I slept with the phone in my hand, taking turns praying to God and making deals with the devil every night so it would ring. But when I woke up to an empty voicemail box every morning, I only died a little more inside.

Yeah, I guess you can say I was at my lowest point that night.

Otis was on the overnight shift at the rock quarry permanently since he didn’t have to worry about Faith being alone all the time. And since every light was off when I pulled up to the curb, I knew she couldn’t be home — not that I expected her to be after what I’d done.

I sat at the bottom of the hill and turned down the radio, putting my hands together to talk to her wherever she was. “I have to get something off my chest before I go.”

Blowing out slowly, I widened my eyes at the lip balm she left behind in the dash like she might still be connected to it. “I, uh…” The world blurred as tears rose in my eyes, and I could barely whimper the words. “I cheated on you last weekend.”

My lashes fluttered to flick off the tears as I sniffled. “I don’t even remember leaving the dorm that night, I swear.” I took shower after shower until my skin cracked, trying to wash away my sins against her. But I could never peel away knowing I’d ruined any chance of us ever getting back together. “I just woke up next to this girl, but I never saw her before and haven’t since. But I…”

My throat was on fire. My whole body ached constantly. And no matter how much I cried over her, there were always more tears. I only wanted it to be over.

Clearing my throat, I shook my head as I finally made the choice I’d been wrestling with since I got into my truck that afternoon. “I know you’ll never come back to me now, and I don’t blame you if you hate me.”

I blinked up to the bedroom window I crawled through at least three times a week for over two years to be inside her. “So, I’m just here to tell you goodbye and that I love you and always will.”
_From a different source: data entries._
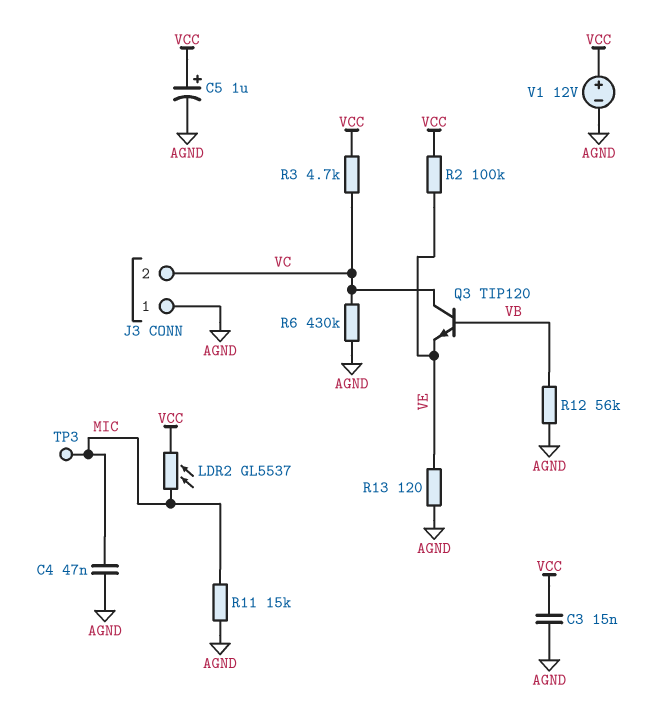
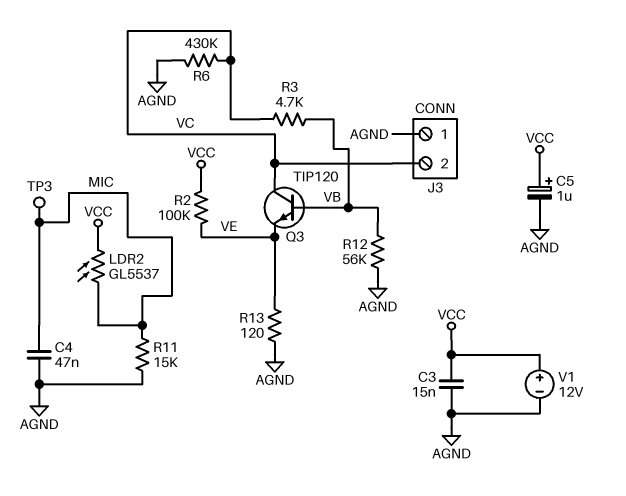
R3: 4.7k (VC, VCC) -> 4.7k (VB, VC)

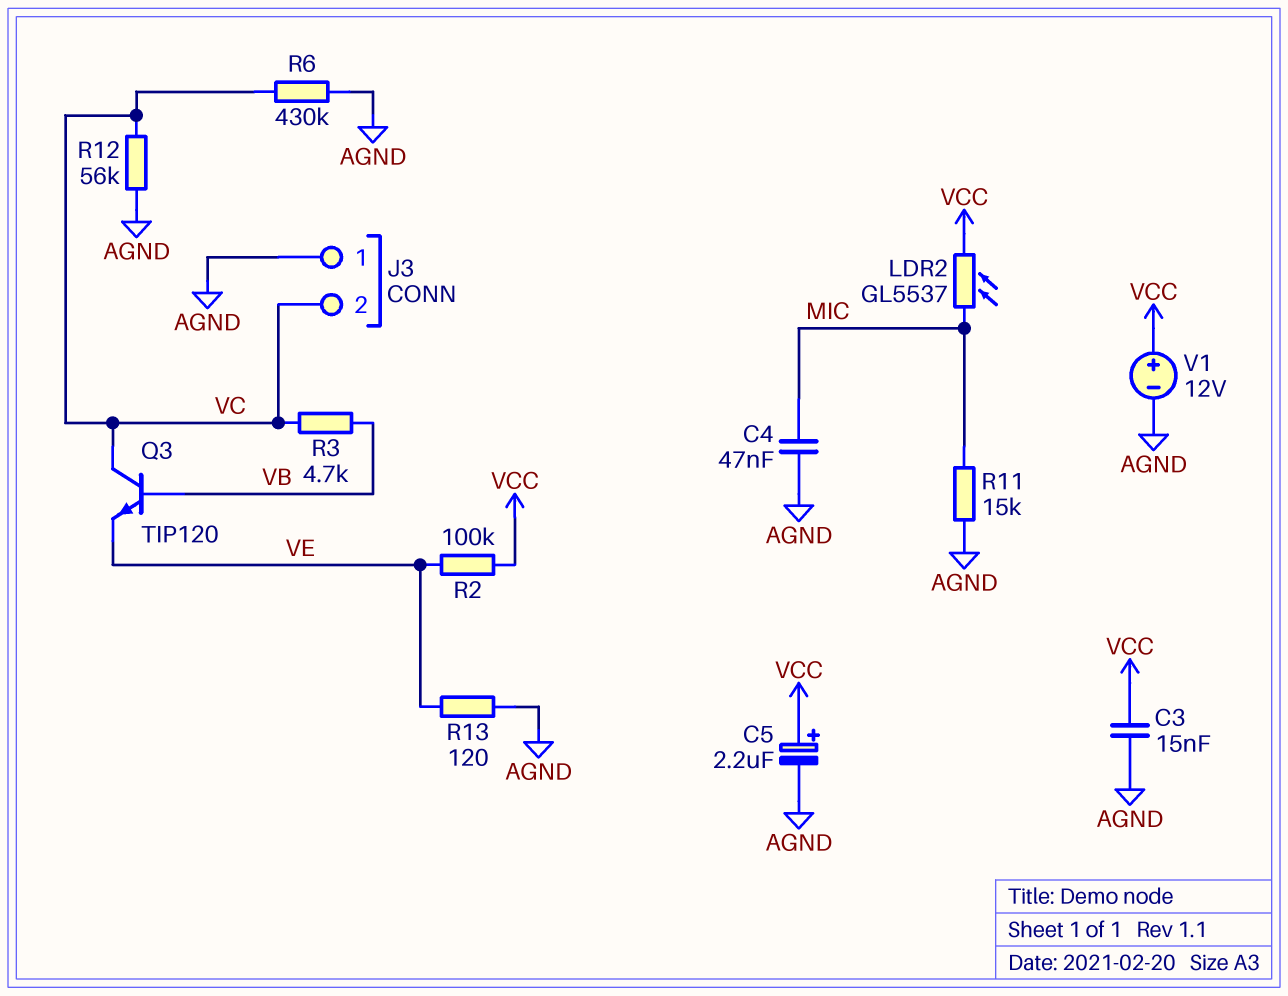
C5: 1uF (plus VCC, minus AGND) -> 2.2uF (plus VCC, minus AGND)
R12: 56k (AGND, VB) -> 56k (AGND, VC)
TP3: test point (MIC) -> none

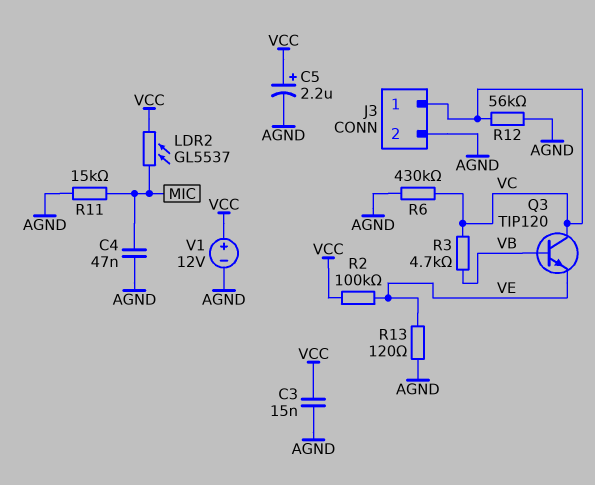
J3 pin 1: AGND -> VC
J3 pin 2: VC -> AGND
The book of religious quotes my mother sent me was on the passenger side floor under a bag of old fast food. I gave it a shrug because I wasn’t sure if God existed, but I understood he wasn’t listening to me. “And maybe if we meet again on the other side, you’ll give me another chance.”
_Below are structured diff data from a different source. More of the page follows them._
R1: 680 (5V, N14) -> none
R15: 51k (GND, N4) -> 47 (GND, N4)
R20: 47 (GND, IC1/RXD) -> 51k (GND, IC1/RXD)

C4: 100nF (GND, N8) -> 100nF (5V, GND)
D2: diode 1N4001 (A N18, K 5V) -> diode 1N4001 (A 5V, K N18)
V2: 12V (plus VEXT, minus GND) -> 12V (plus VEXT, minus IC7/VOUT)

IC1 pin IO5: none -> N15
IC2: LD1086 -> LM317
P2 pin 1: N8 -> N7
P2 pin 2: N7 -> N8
A star shot across the sky above the house, and I shut my eyes tight to be the first one to wish on it. “I promise I won’t fuck up next time. Please find me quick.”

I kissed my fingers and put my hand out the window as I reached for the keys. “See you soon, baby.”

The lip balm tube flipped over in the ashtray when I pulled out onto the main road. Like it was waving me in for one more taste of her, I fished it out of the little metal cubby.

I slathered it on my lips and bit the end of the whole thing off, mashing the cherry goo between my teeth. “No wonder she left you, dumbass.”

The chain link fence lining the road by the elementary school playground was coming up down the street, and I slowed down to stare at the old tree in the middle of the yard.

For three years, Faith hid away in my arm to get away from it every time we passed it, and I shook my head at how fucking clueless I was sometimes. “She’s terrified of that thing, and you propose to her under it. Good job.”

I was about to jump off that bridge like I thought about doing when I first moved here. But when the headlights shined off the oak’s bark, our entire life together replayed in a few seconds, and I understood everything for once. “Hero? You were supposed to be her hero.”

That pain that gripped me for months lifted as soon as I pulled off my seatbelt. “Don’t worry, baby. I got it.”

Mashing my boot into the gas pedal, I hopped the curb and went through the break in the fence. Once I got the tree lined up square in the center of the windshield, I took my hands off the wheel and closed my eyes so I could watch Faith walk back into the cafeteria again. “You don’t have to be afraid anymore.”